Third stage Find out how to speed up large scale searches, such as
- Pre-process a large number of stored vectors so that queries that ask for the nearest vector will not need to visit every single vector in the store. (This goal is analogous to creating an index for a database table, but different techniques are needed.)
- Finding clusters from a large number of stored vectors
- These knowledge typically belongs to information retrieval, and specifically multimedia information retrieval.
- Extremely simple cases such as 2D/3D points or bounding rectangles could be searched using spatial query. However, it is ineffective in handling multimedia information retrieval, which may need to work with vectors with hundreds to thousands of dimensions.

score 2 · Answer 2 · edited Apr 13 '17 at 12:40

There was a similar question on CodeReview. The answer should be work also for your problem: https://codereview.stackexchange.com/a/139094/104803

In short:

calculate the whole space (min/max value for each dimension)
create a cluster of cells for that space
map each vector to one cell of the cluster

The clustered vector gives you a kind of sorting that requires only to search a small subset. For example, in 2 dimensions you start with 9 cells... if there is no vector within that cells, continue with 16 adjacent cells and so on.

However, the performance of that solution decrease with the number of the vector's dimensions because the number of clusters increases exponential with the number of dimensions...

If the vectors are not evenly distributed, you could also improve the clustering algorithm by using a dynamic clustering: starting with 2 cells in each dimension and splitting each cell if it contains to many vectors.

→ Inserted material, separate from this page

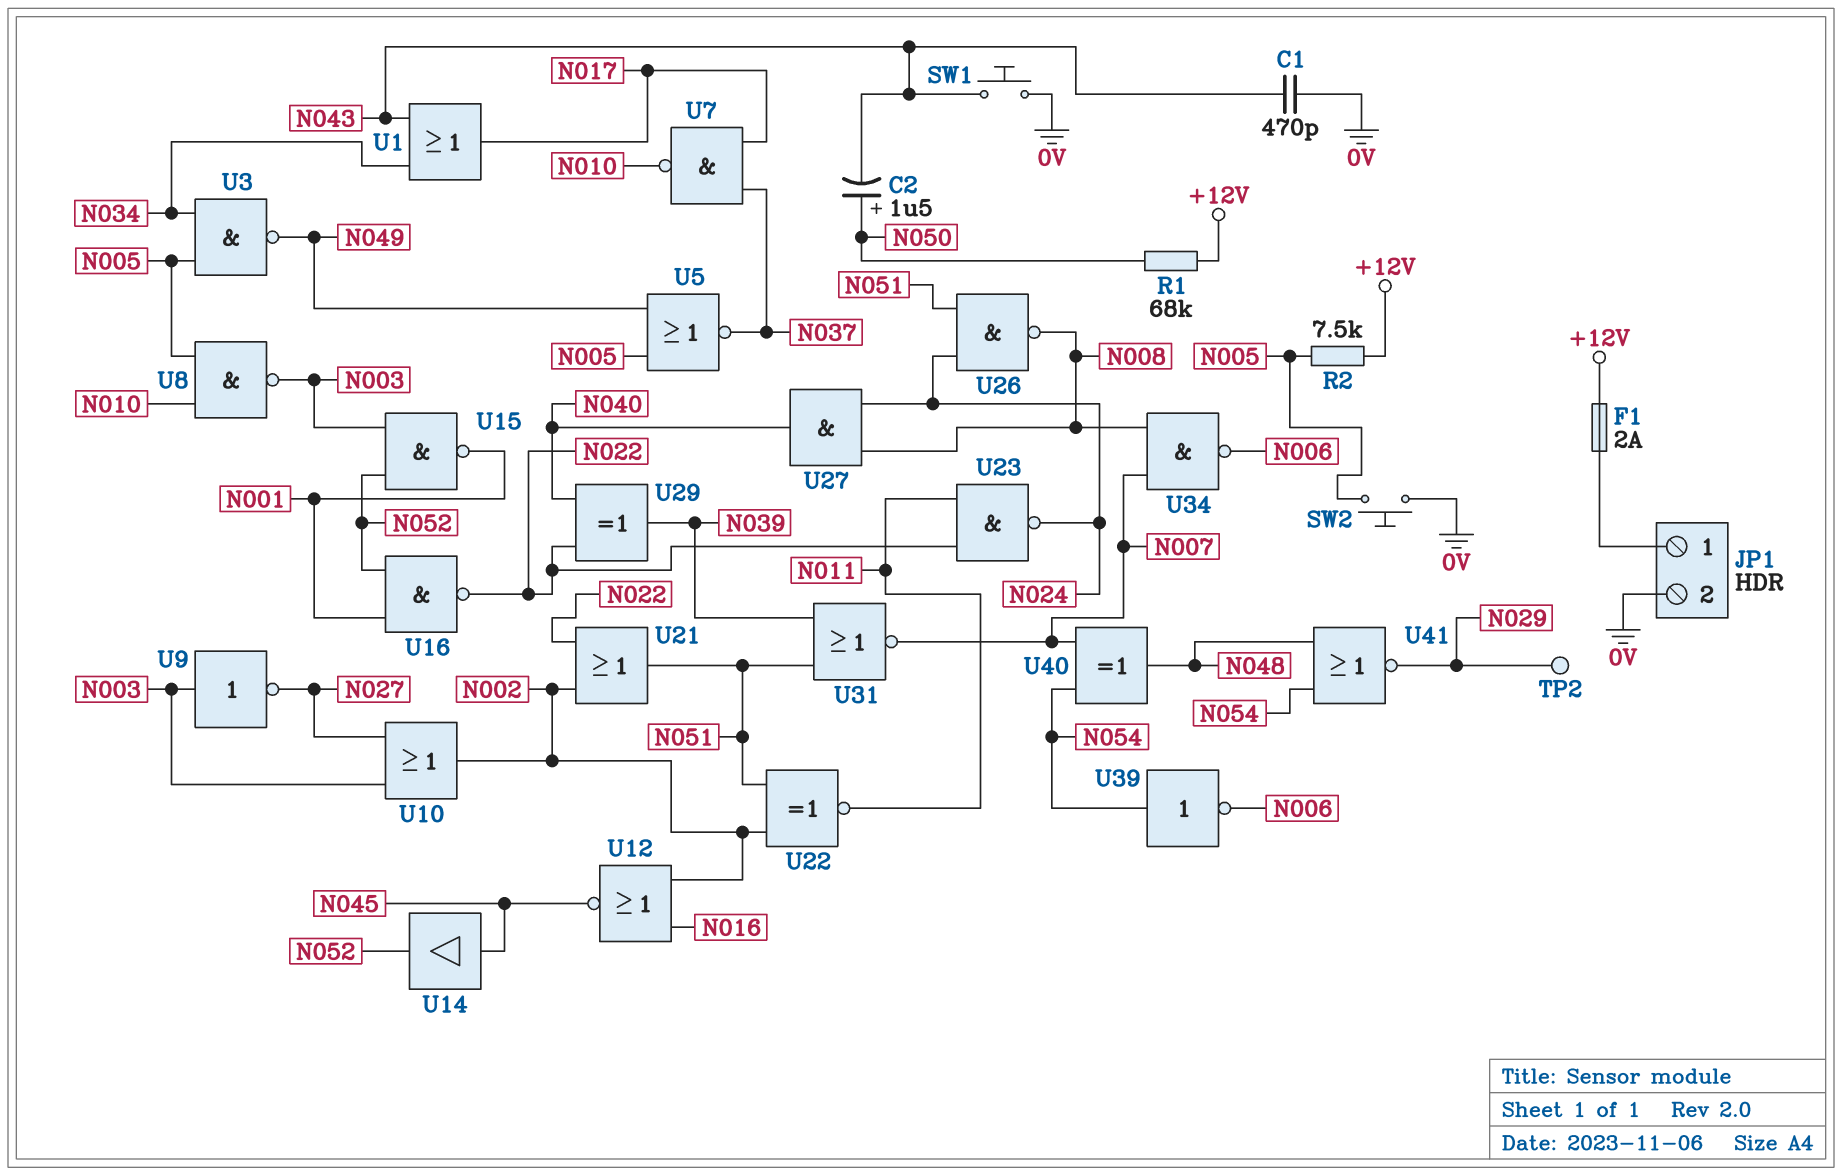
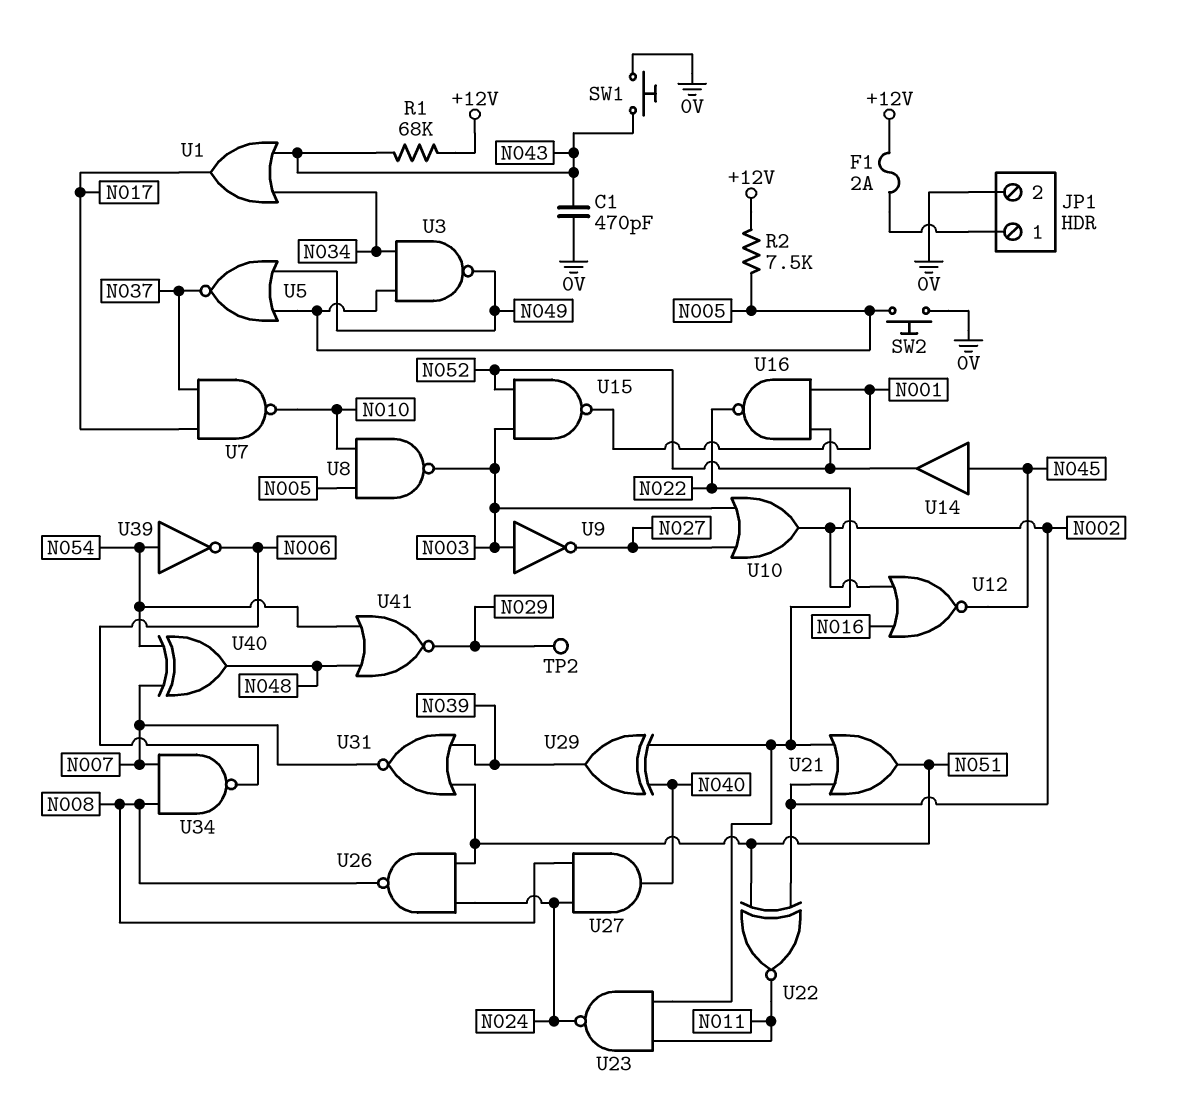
C2: 1.5uF (plus N050, minus N043) -> none
R1: 68k (+12V, N050) -> 68k (+12V, N043)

yoshi · Answer 3 · 2016-08-18T17:45:20.610

I really wish I had enough points to comment, because this is more of a clarification request than an answer, but oh well.

First:

+1 for "need definition of 'closest match'" -- you could do, say, cosine similarity (if you consider the "vectors" in a mathematical sense), which would be very different from if you considered a "vector" to be an N-dimensional point and just wanted the distance between two points. ("Vector" in programming can be a bit of an overloaded term...)

Second:

I don't want to linear search. I could have millions of vectors.

...

I considered some form of clustering - hashing the vectors into buckets, then hashing the input and returning all vectors in the matching bucket.

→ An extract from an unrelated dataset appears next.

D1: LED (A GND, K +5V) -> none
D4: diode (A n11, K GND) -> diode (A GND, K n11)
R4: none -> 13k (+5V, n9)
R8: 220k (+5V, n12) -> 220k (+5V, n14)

Unless the list of vectors is already sorted in some way that is meaningful to your definition of "closest match", I don't think you can beat linear time. The fact that you considered "hashing the vectors" also implies that you're willing to do some linear-time "pre-processing"?

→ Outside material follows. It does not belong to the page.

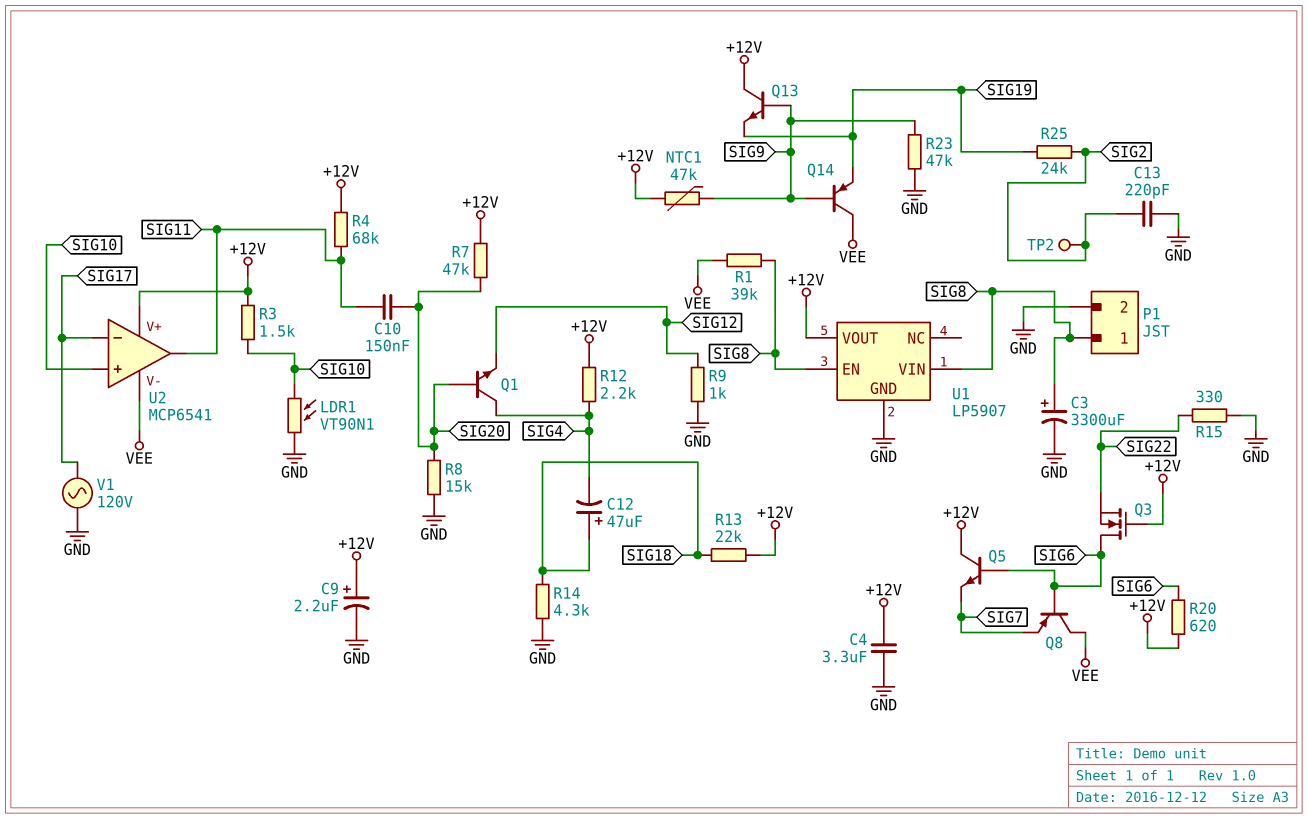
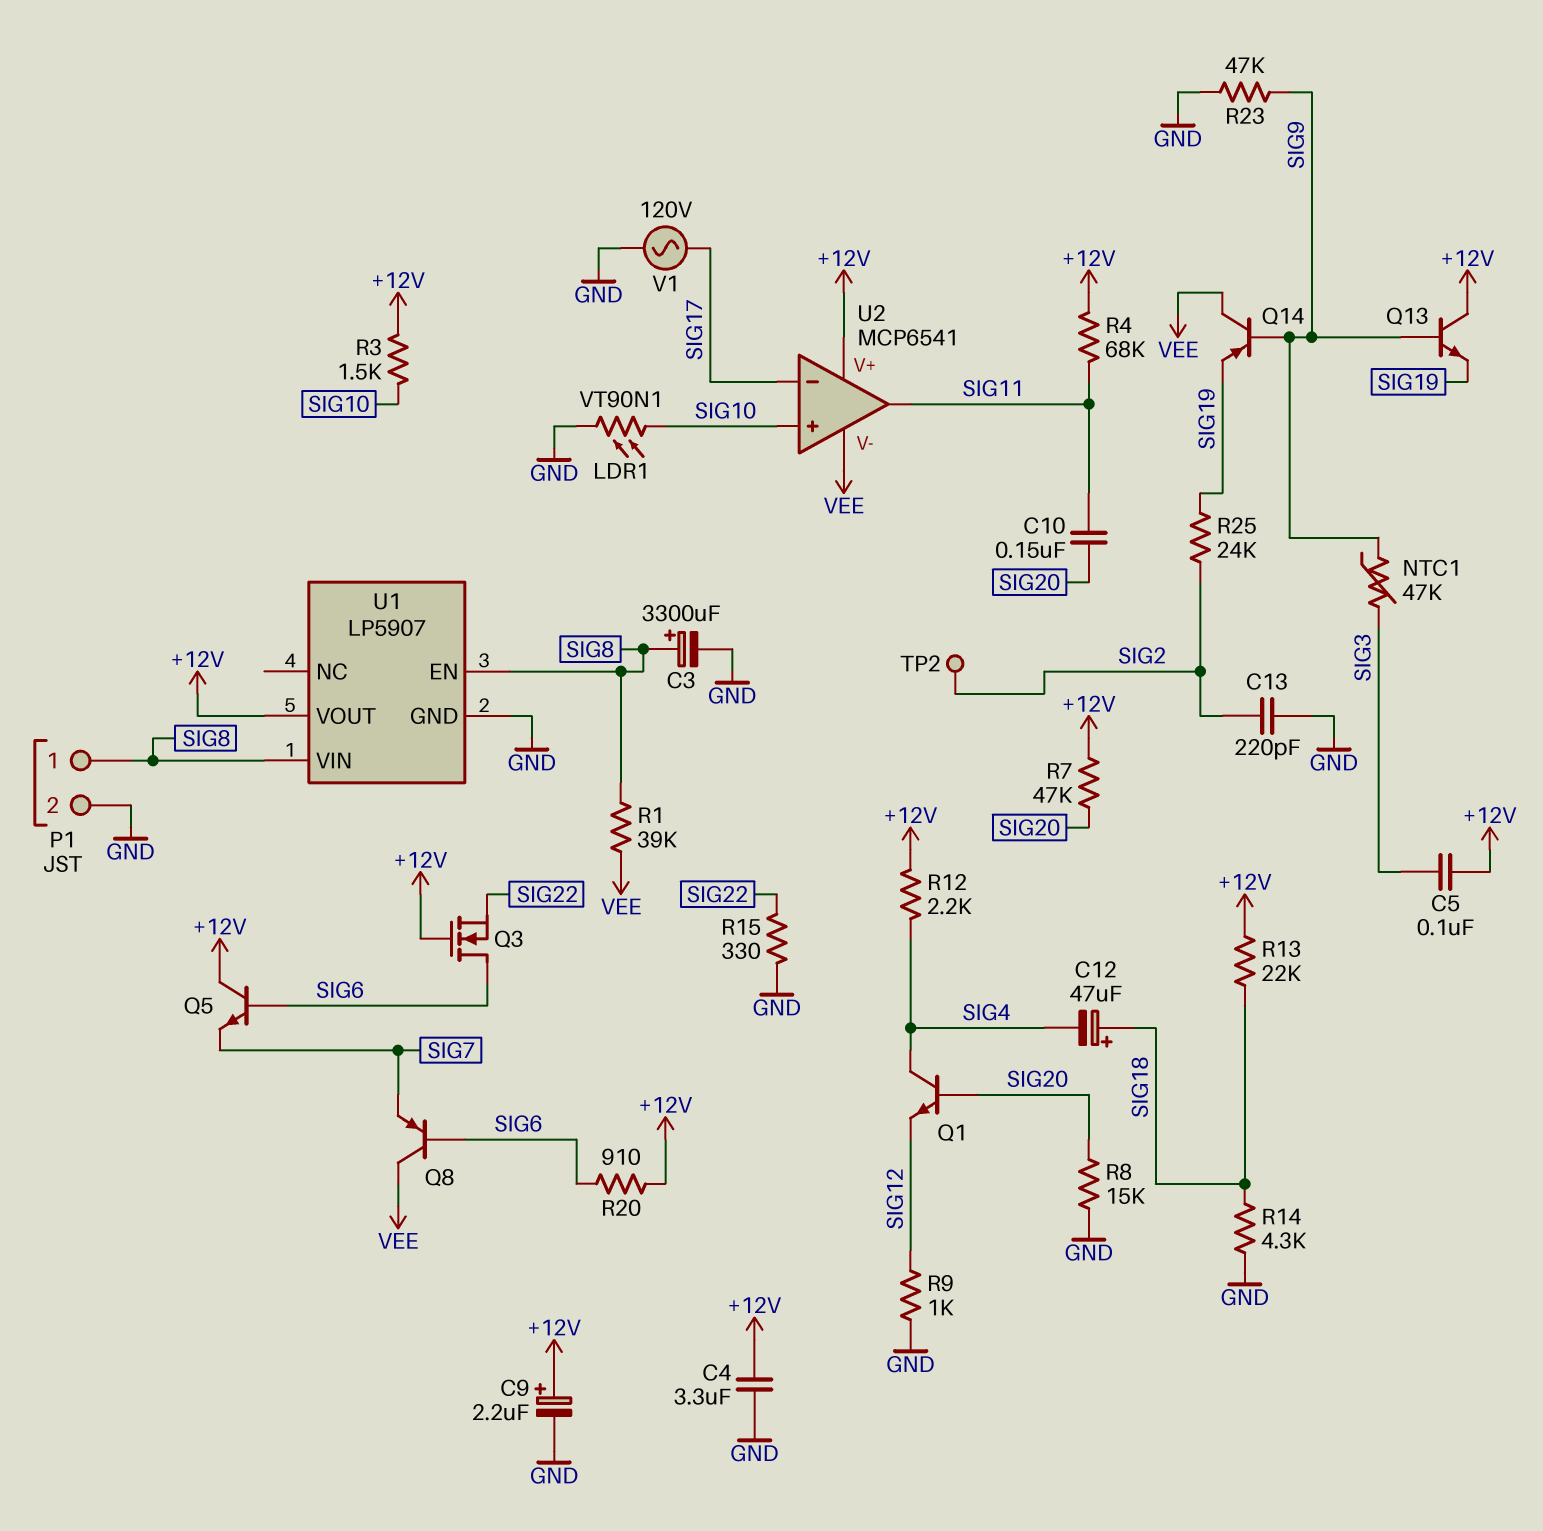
C5: none -> 100nF (+12V, SIG3)
NTC1: 47k (+12V, SIG9) -> 47k (SIG3, SIG9)
R20: 620 (+12V, SIG6) -> 910 (+12V, SIG6)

A simple linear scan + keeping track of "best match so far" should be fast, even for millions of items, assuming your comparison operation is essentially constant (which it should be).

If you're just being coy and actually need to process more vectors than you're letting on... then maybe it's time to fire up some extra cores and multithread that sucker.

score 0 · Answer 4 · answered Aug 19 '16 at 06:51

Why not a simple binary search? You can sort the vectors during pre processing and simply perform logarithmic search later. If there are too many vectors to fit in memory you can use a B+ tree which works well with HDDs. You would then construct the tree during preprocessing and search later. Using a tree would also alow you to modify the set of vectors easily.